A phrase doing the rounds in youth discussions captures the mood: 'Which is greater, a police station or a railway station?' Actually, it's expectation. Affordable housing, safer streets, trains that run on time, jobs outside a press release, that's the real currency of this election cycle.
This frustration hasn't curdled into apathy. Many young voters now interrogate every party before deciding where their vote goes. "Many now behave more like performance evaluators, shifting support depending on governance quality, corruption and economic opportunities," Singh says.
"Politics is now consumed through memes, influencers, podcasts and short-form content rather than only television or newspapers," Singh notes. Kanojiya sees the same shift: "Instagram, X and YouTube have enabled political discussions to take place instantly. A working Gen Z voter is able to participate in debate, verify speeches and listen to different opinions within minutes."
That speed has also opened the door for smaller, digitally native outfits chasing voters who don't default to legacy parties out of habit. The Cockroach Janata Party is one example, a satirical, online-first outfit built around anti-corruption messaging aimed at voters too young to remember a pre-internet campaign trail.
Not everyone is convinced the momentum holds. "The satirical outfit is currently making huge efforts at mobilising the youth but is slowly losing its relevance due to the lack of leadership within its ranks," says Shreya Koticha, a post-graduate student.

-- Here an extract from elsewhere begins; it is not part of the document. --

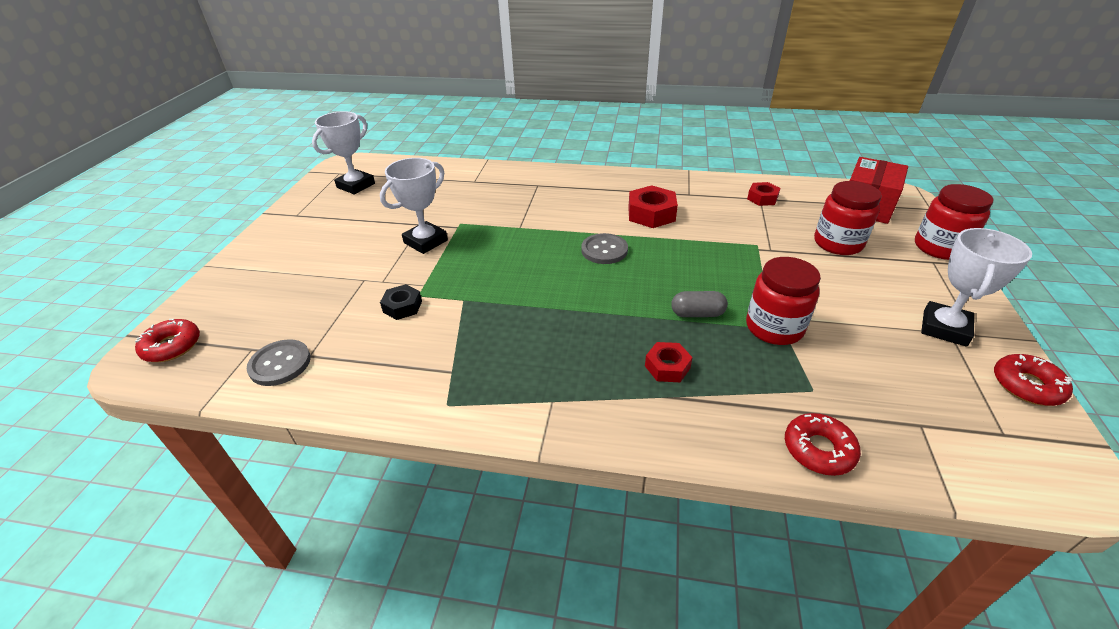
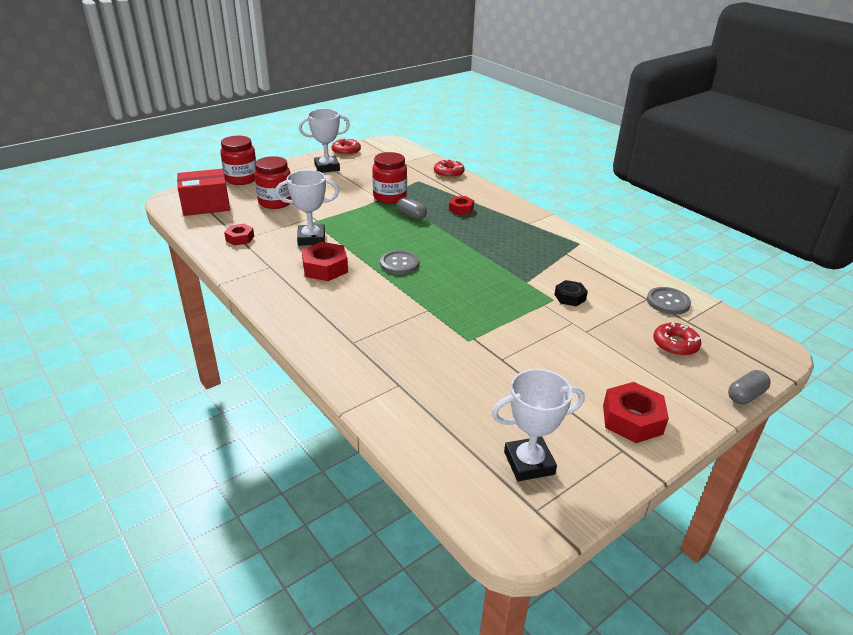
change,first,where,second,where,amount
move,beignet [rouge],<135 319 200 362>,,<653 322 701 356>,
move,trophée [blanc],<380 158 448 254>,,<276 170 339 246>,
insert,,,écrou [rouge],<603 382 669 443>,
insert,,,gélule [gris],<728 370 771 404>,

Others question its substance rather than its staying power. "Cockroach Janata Party is currently distracted and is not properly putting the issues of the common people upfront," says Soumya Ranjan Seth, a professional dancer and choreographer. He adds, "India's democracy houses various political ideologies, but the Cockroach Janata Party was formed based on comments made by CJI but a person staying abroad won't understand the ground reality, and sprouting nonsense is not the way of creating an impact in the minds of the people."

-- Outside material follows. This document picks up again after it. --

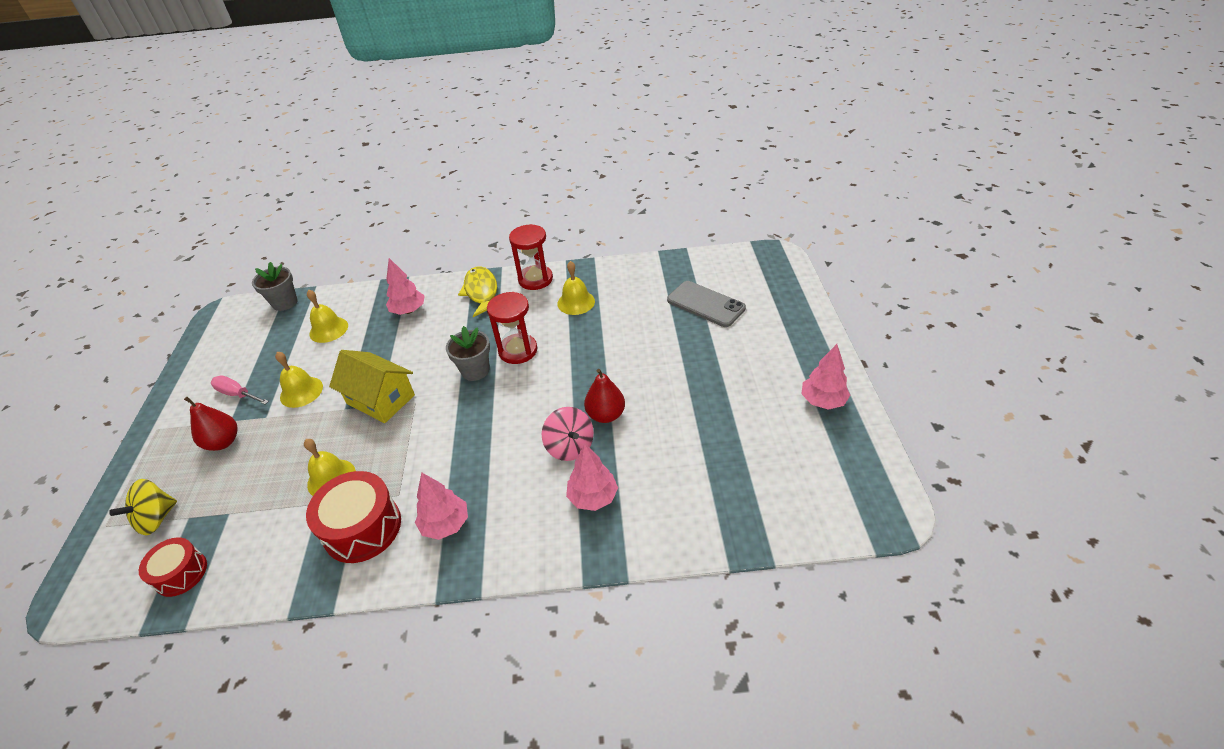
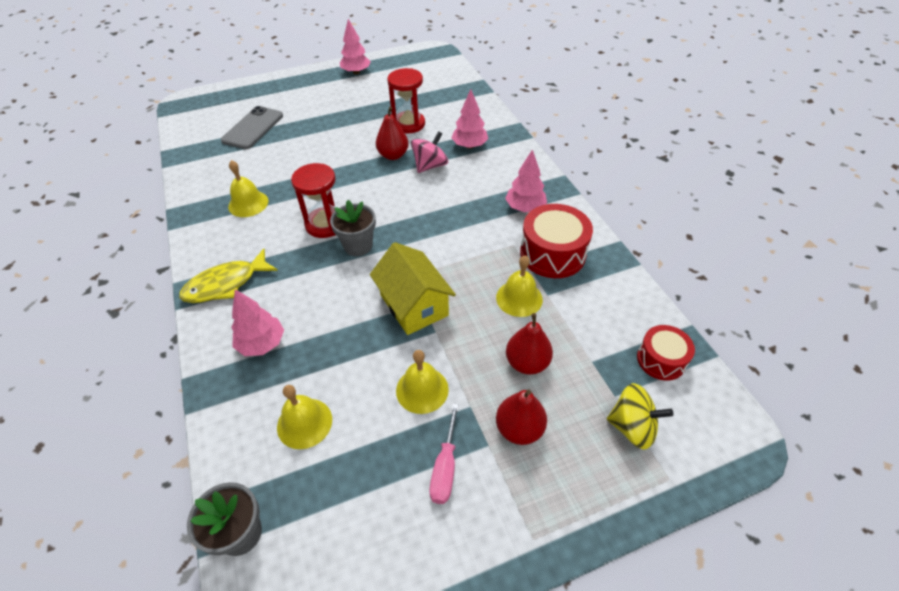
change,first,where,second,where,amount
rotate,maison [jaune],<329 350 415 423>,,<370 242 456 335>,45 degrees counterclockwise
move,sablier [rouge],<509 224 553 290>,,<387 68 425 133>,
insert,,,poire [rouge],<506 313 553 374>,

Koticha is equally unconvinced that visibility, CJP's or anyone else's equals genuine engagement. "Even if Cockroach Janata Party does some protest, half of Gen Z are not politically informed and lack knowledge since the news these days are so depressing," she says.
What young voters who are paying attention actually want has little to do with theatre. "The youth demand transparency, digital governance, mental well-being, career development, safer cities and problem-solving rather than political rhetoric," Kanojiya says. "They demand honest communication from their leaders."
That demand is becoming harder for parties to ignore, even as smaller outfits like CJP struggle to convert attention into structure. Startup policy, digital governance, public transport, and employment generation are steadily moving from footnotes to headline issues campaign after campaign.
None of this makes Gen Z a single, predictable voting bloc: caste, religion, geography and ideology still pull in different directions, and as Koticha's scepticism shows, plenty remain disengaged rather than radicalised. What unites the politically active share is a simple shift in posture: judge the government on what it does, not on who it claims to be.
India's youth are no longer content watching politics from the sidelines. Increasingly, a vocal share is pulling up a chair to the table even if a quieter half is still deciding whether to bother showing up at all.